In a most preferred embodiment, the spacer means comprises first and second lateral bars disposed substantially parallel to each other, each lateral bar being pivotally engaged with a handle means substantially at a first end of the lateral bar and being fixed to a spacer bar extending between said first and second lateral bars substantially at or adjacent to the second end of said lateral bars. Most preferably the spacer means has, when viewed from a position substantially perpendicular to a plane passing through both lateral bars and the spacer bar, the appearance of three sides of a rectangle or square. In use, the flexible ladder rests against the spacer bar, and the lateral bars hold the spacer bar out from the face of the building or other structure.

Optionally, in a further embodiment, each lateral bar includes a grip portion at or adjacent to the second end of the lateral bar. The grip portion may be attached to the lateral bar by normal attachment means, or may be integral with the lateral bar.

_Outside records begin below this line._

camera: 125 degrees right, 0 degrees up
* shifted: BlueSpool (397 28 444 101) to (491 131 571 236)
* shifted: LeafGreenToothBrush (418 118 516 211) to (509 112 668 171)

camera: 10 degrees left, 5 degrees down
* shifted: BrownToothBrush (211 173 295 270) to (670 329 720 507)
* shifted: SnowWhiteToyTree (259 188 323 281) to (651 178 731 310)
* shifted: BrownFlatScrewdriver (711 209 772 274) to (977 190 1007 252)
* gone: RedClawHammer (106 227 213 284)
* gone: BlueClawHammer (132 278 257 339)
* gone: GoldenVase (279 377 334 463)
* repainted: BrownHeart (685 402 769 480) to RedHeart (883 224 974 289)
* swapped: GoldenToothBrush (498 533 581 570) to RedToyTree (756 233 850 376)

The grip portion is preferably of such dimensions and configuration as to allow a human hand to obtain a good grip on that portion.

In a preferred embodiment the deployment means further includes a second ladder means, also referred to as a second ladder. The second ladder means is shorter than the flexible ladder and the second ladder means is adapted to move from a storage position to a deployed position on re-configuration of the deployment means.

The second ladder is preferably stored at least partially, and preferably substantially, within the casing when in the storage position.

The second ladder means preferably includes at least one ladder support means, at least one rung and at least one rung support means. The ladder support means may be pivotally engaged with at least one handle means and pivot relative to the handle means when the deployment means is reconfigured.

It is most preferred that the ladder support means comprises first and second support bars disposed substantially parallel to each other, each support bar being pivotally engaged with a handle means substantially at a first end of the support bar and engaged with a rung support means substantially at the second end.

It is most preferred that the spacer means and the ladder support means are each pivotally attached to the same pivot means on each handle means to which they are attached. This reduces the number of pivot points within the apparatus and simplifies mechanical construction. Most preferably the spacer means and the ladder support means pivot around each pivot to which they are attached in opposite directions when the deployment means is reconfigured. Thus if in the storage position the or each handle means, the spacer means, and the ladder support means are all substantially co-planar; when the deployment means is reconfigured the handle means moves, but remains in the same plane, and the spacer means and the ladder support means move to positions either side of that plane.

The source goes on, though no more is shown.